We say sorry to the victims of these shooting who are not dead, we add the same sorry to the families of those victims who died, we talk about prayers which somehow seem out-of-place when people who are praying ar gunned down for no apparent reason at all or even worse because the gunman had a dispute with his mother-in-law, and blame the gunman because he is violent (which is obvious) or because he is, as someone who occupies the nation’s highest office said, deranged.
Is it the person who called the gunman deranged or is it the Supreme Court that is deranged because they cannot see the Blue Whale flopping around in the middle of the room. The truth is these mass slaughters do not have to happen.
Yes, they can be prevented. One way would be to outlaw all guns not in the hands of law enforcement or military. But that horse has left the barn because I’m told there is a gun for every one who has been counted in the census as living in the USA namely over 300 million. So do we throw up our hands in prayer or do we try to do something?
In the Heller decision in 2008, the law that now governs the land with respect to the Second Amendment of which I hope to write more about, the majority decision was written by Justice Scalia (joined by Roberts, Alito, Thomas, Kennedy). It examined the history of the Amendment. He took us on a trip back through Merrie Olde England. He told what the people thought about guns ( I think they were called blunderbusses derived from the Dutch words meaning thunder box). He explained the common law about guns. We learned how the protesting citizens had the need for guns to fight the king and all his men and what the learned old men had to say about them.

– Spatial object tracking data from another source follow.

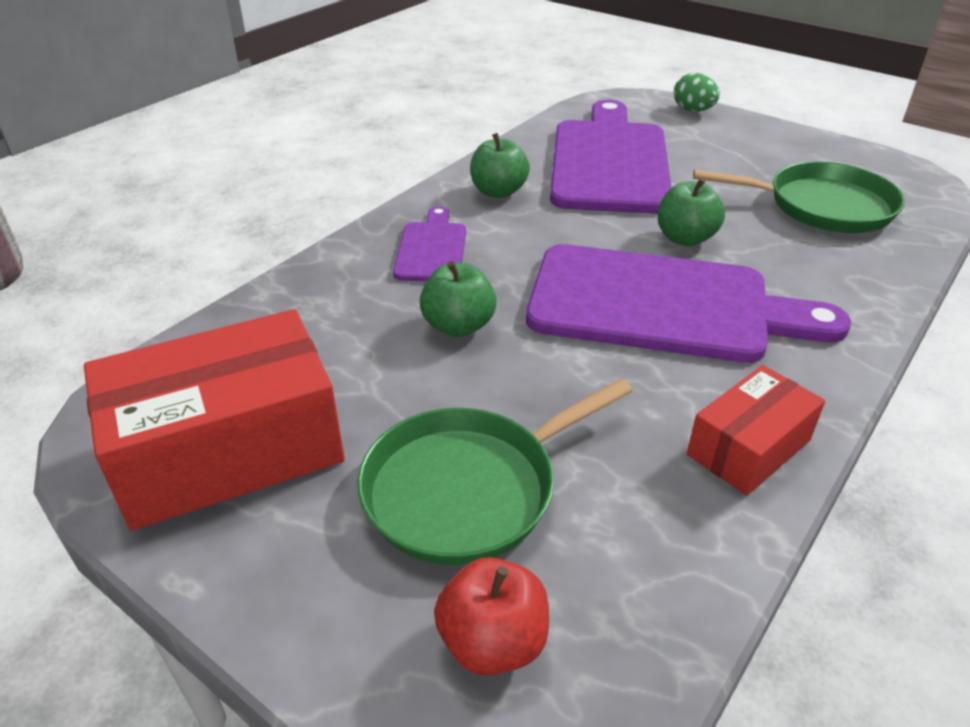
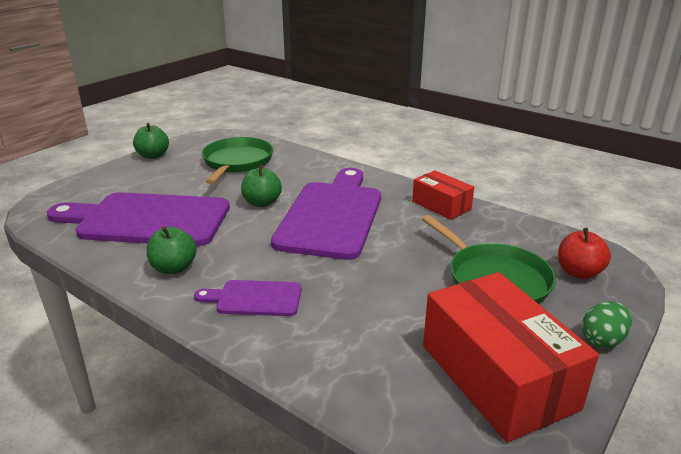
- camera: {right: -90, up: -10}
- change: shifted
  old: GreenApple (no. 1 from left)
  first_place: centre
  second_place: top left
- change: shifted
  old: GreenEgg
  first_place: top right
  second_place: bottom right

Suggestinging the Founding Fathers (FF) would have known all about that history Scalia went on to point out the the words, “A well regulated Militia, being necessary to the security of a free State,” were merely introductory and should be pretty much disregarded and the latter part of the Amendment, “the right of the people to keep and bear Arms, shall not be infringed” was all that was important in the Amendement. I wondered why the FF even put the words in if they had no meaning. They could have easily written the last part without the first. Or, they could have just said: “Listen up! The right of the people to keep and bear Arms, shall not be infringed”
But as I’ve often told you the law is what the judges say it is and what is the law today can change with the change of the judges. In Heller four justices disagreed with the majority. Had Kennedy gone the other way then we’d most likley not have had Las Vegas or Sutherland Springs. In effect, one justice cleared the way for those massacres to happen. Is that how a democracy should work?